Tão ocos quanto um ovo furado


Uma das imagens de minha infância mais presentes na memória até hoje são as viagens de férias que fazíamos à casa de minha avó Dila. Morava no interiorzão do Rio e arrastava num jeito mineiro a fala e as delícias culinárias, de modo que, quando íamos subindo a ladeira de paralelepípedos irregulares, meu pai já começava a salivar: Hum... o ovinho cozido da Dona Dila! Oba!
Quando chegávamos enfim, depois de  cinco ou seis horas de viagem, Dona Dila estava lá, com a água fervendo, abraçando a todos e chorando de felicidade. Mal despejávamos as tralhas e ela punha seu filhinho sentado, mergulhava o ovo na água fervendo por um minuto, retirava-o, fazia um pequeno furo numa das extremidades, punha um pouquinho de sal, entregava-o ao meu pai com um palito de dente e ordenava: Bebe que você tá muito magrinho, meu filho. Precisa se alimentar, pra dar conta dos filhos.
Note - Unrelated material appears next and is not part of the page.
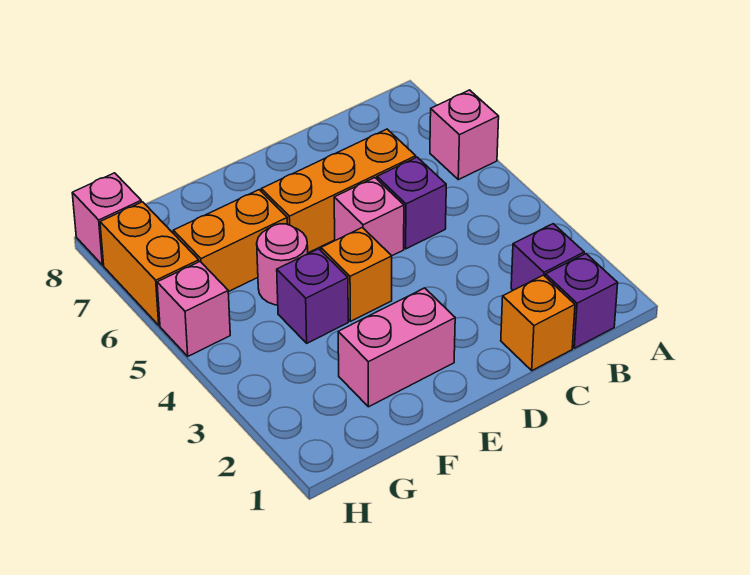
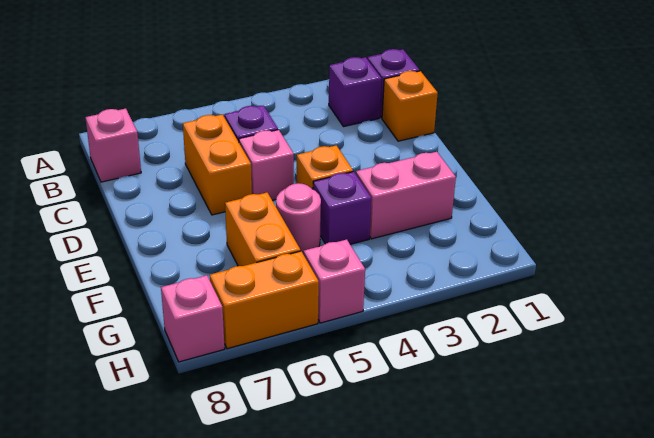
pink brick A6 level 1 -> pink brick B8 level 1
orange brick C6:E6 level 1 -> orange brick C6:D6 level 1
pink brick E2:F2 level 1 -> pink brick F2:F3 level 1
Papai então mexia o conteúdo do ovo com o palitinho e bebia aquilo tudo, com uma felicidade que nunca fui capaz de entender. Segundos depois estava o ovo oco, oco, abandonado sobre a bancada da pia de cozinha. Eu lavava a casquinha e pegava para desenhar. Achava bonito, bonito. Depois ficava exibindo como uma obra de arte que eu criara com os restos que os outros achavam que não servia para mais nada.
Hoje acordei pensando nisso porque andei acumulando umas inquietações sobre a minha geração. Pobre e perdida geração, sem título e sem causa! Meu Deus! Eu mesma fico chocada por declarar uma coisa dessas! parece uma posição tão retrógrada e preconceituosa! Estamos num tempo em que não buscamos outra coisa senão comemorar incessantemente a conquista da velha juventude à liberdade de expressão. E Comemoramos nossa liberdade (vejam vocês) sem grandes expressões, no marasmo das monossílabas proferidas em nossas extraordinárias reuniões a céu aberto, regadas a muita cerveja, Absolut, Red isso e aquilo, Vodka,Vodka e mais Vodka (isso para não entrar no mérito dos alucinógenos da moda...) 
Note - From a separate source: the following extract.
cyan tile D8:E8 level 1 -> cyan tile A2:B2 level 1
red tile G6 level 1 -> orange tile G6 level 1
Imaginem que esta semana na faculdade o assunto dos estudantes revolucionários era a mobilização de um Foranãoseiquem. O logo da campanha utilizava o "F" do facebook como marca registrada da nossa infinita criatividade e do local de onde tiramos os instrumentos políticos para a luta que conclamamos! Oras, não me incomodo que já comecem os julgamentos pelo o que estou escrevendo. Há de se correr algum risco quando se expõe uma opinião, mas vamos lá, deixem que eu explique. Não vejo nada de errado em frequentar uma (ou várias) rede social. É parte do nosso tempo (Graças aos céus!). É uma ferramenta e tanta, além de ser também uma ótima fonte de distração e entretenimento, tudo reunido num local bem definido da internet. Também não há problema algum em manisfestar insatisfação contra o poder estabelecido. (Dessa segunda parte, na verdade, gosto muito). Então o que poderia ser, meu Deus do Céu?
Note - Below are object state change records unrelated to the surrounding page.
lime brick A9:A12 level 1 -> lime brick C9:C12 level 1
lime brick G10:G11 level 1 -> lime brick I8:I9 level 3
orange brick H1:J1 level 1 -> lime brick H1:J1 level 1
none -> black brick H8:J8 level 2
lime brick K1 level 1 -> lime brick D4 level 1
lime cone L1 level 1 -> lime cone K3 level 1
O que fico me perguntando é o que teria acontecido se Tche Guevara tivesse passado metade de seus dias, todos os dias, jogando bola no campinho de futebol de Rosário. Como ele chamaria seus amigos para a luta? O que ele saberia efetivamente sobre Perón? Está certo. Voltemos à nossa realidade, mas é preciso se libertar do passado e parar de glorificar os estudantes de 64 e parar de falar deste período como o tempo ouro de nossa jovialidade. Também eram jovens. Agiam como jovens. Haveria também entre eles a turma dos pseudos revolucionários, reunidos em bares, esbravejando apoio ao Vietnã e fazendo careta para os Estados Unidos. Mas e o restante? O que faziam?
Creio que encontravam seus heróis e buscavam ideais bem definidos. Mais que isso. Eram heróis de si mesmo. Então chegamos ao ponto máximo de minha angústia matinal:  Por onde andará o Super-man de minha geração? Joana D'arc? Dart Vader! Até Jesus já foi descruscificado! Dirão alguns que tudo isso é bom e faz sentido. Não há UM entre nós, porque todos precismos ser. Particularmente sinto falta. E é estranho porque é uma falta de um não-viver. Onde estão os tabloides escritos com nossa empáfia jovial? Megafones mudos. O que fizemos com a filosofia, a política e a literatura? Onde é que as enterramos? Em que quintal? 
Mas queremos lutar, brigar, fazer revolução. Vamos então à luta, tão ocos quanto o que sobrava do ovo oferecido por minha avó ao meu pai... casca, fina e frágil casca. Meu pai não é assim tão velho e também nada fez de grandioso em sua juventude. Contudo, cresceu numa época em que aprendeu a beber o conteúdo, a se fortalecer dele. Ao que parece, eu e minha geração, ao contrário, acostumamo-nos a pintar a casca do que foi consumido por outros até a última gota e exibi-la como se fôssemos nós os bebedores de seu conteúdo. Minha geração é tão oca quanto um ovo furado. E eu também nada faço a respeito. Apenas coloco-me a parte. Escrevo, vez em quando, meia dúzia de palavras e eis aí minha grande revolução!  Que coisa, meu Deus! Que coisa!